第5話 衝撃の事実

数日後、吹奏楽部は今日も活動中。



「チューニングしまーす」と部長の藍先輩。


   ちなみにだが私は耳の良さに自信がある。長年ピアノを習っていたので絶対音感もある。

   だから私は、吹奏楽を始めて間もない割には周りと音程や音色を合わせるのが上手だと自負している。




   そんな感じでいつものように部活をしていた訳だが、どうやら躑躅の様子がおかしい。

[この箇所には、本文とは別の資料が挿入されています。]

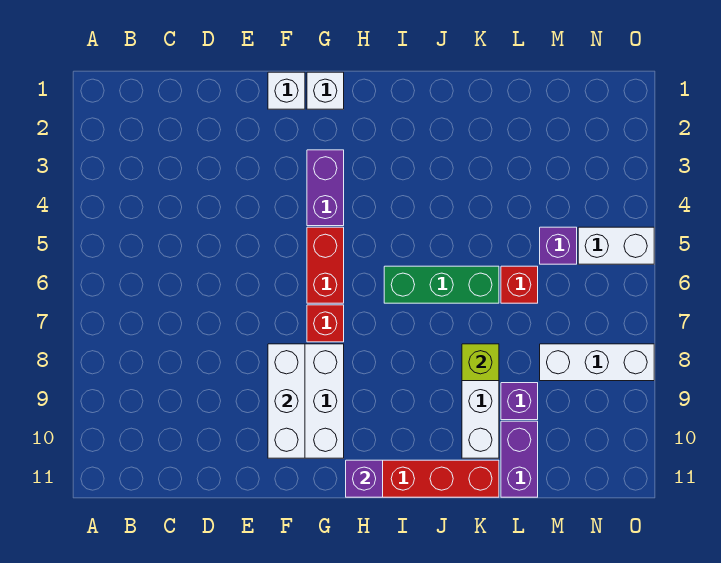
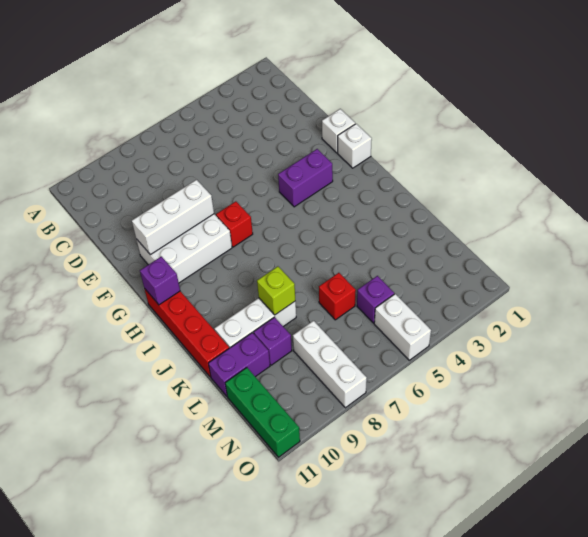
red brick G5:G6 level 1 -> none
green brick I6:K6 level 1 -> green brick M11:O11 level 1

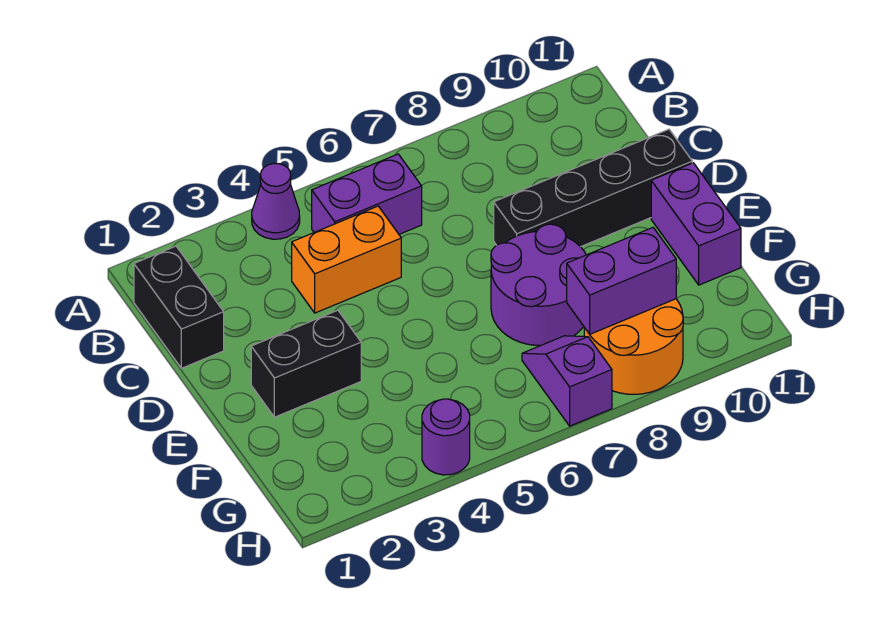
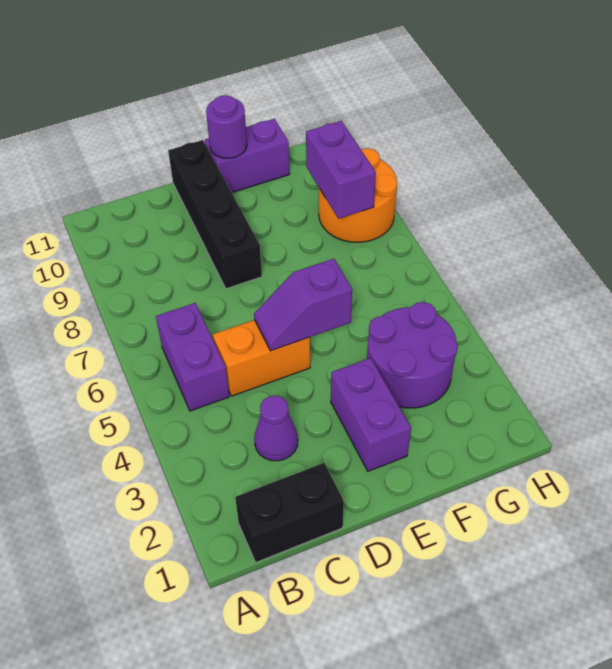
purple cone A4 level 1 -> purple cone C3 level 1
orange brick C4:C5 level 1 -> orange brick C5:D5 level 1
black brick E2:E3 level 1 -> purple brick E2:E3 level 1
purple round brick E7:F8 level 1 -> purple round brick F3:G4 level 1
purple slope G7:H7 level 1 top H -> purple slope D5:E5 level 2 top E
purple round brick H4 level 1 -> purple round brick E11 level 2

   いつもはユーフォニアムの音色を響き渡らせているというのに、音程は不安定。高音は出ない。




「今日調子悪いの?」と聞いてみると


「霊がどうとかの話が今まで考えたことも無い世界すぎて疲れた。」



確かに疲れた、とみんなが同調する。



「怖いし、泣きそうだったもん」


「躑躅は実は怖がりなんだねぇかわい………」「口を慎め」

「はい」



「じゃあ今日は山行かなくていいかぁ」

「俺も寝たい」

と今日はみんなお疲れモードのよう。


「まあ私は疲れてないけどね!なんもしてないから!!」



と言ってみた。





部活が終わり、スマホを見ると、伽羅さんから連絡が来ていた。





「どうして私だけ呼んだんですか?」


「実はさ、前あんたらにお祓いしたじゃん?」



「…はい」 


「麻陽の後ろに強い霊いたから実は麻陽には何にもしてないんだよね。」


「ぇぇ!?その霊は一体どういう…」


「麻陽には一切の害を与えないけど、なにせ霊だからお祓いの類を持つと麻陽が怪我する事になる」



なるほどだから何もさせてくれなかったのか…




「で、あんた耳良いでしょ。」


「普通の人よりはいい自信ありますけど…」


「やっぱり。鍛えたら霊の場所を突き止めれるようになる。才能ないと出来ないから頑張って。」








真夏の晴れの日。山の頂上にて。



「よし、行くか。危なくなったら大声出して直ぐに逃げろよ。」



「行くぞーー!!」



レイの掛け声で全員が線の中に入る




大きな霊が現れ、全員がそれを囲む。



私は目をつぶる。




みんなが一斉に攻撃をし始めた。霊もそれに応戦する。


私は目をつぶったまま、霊とみんなが何処にいるか、耳を澄まして把握していく。



(こっちに来た!!)



走って横に逃げる。私の元に霊が突っ込んできたのだ。



(成功した!)





   この訓練を続けていくと、近くのものの把握が出来るようになるだけでなく、遠くの霊の音を聞いて探すことも出来る。とのこと。

 



   道具を使えない私には今の所これしか出来ない。直接みんなに協力出来ないことのもやもやした気持ちや、私に着いている霊の正体とかを、耳を澄ますことに専念して誤魔化す。 






『逃げろー!!!!』




全員が入って線の外に出る。



「こんなの倒せないよぉ」

「それな」


おつかれ&諦めムードの中、レイが励ます。


「伽羅さんはみんなが出来ると信じてるんだから!期待に応えようよ!」







伽羅は家でくつろいでいた。


(あんなに突然、才能あるやつが一堂に会するなんてこと、有り得るんだな…)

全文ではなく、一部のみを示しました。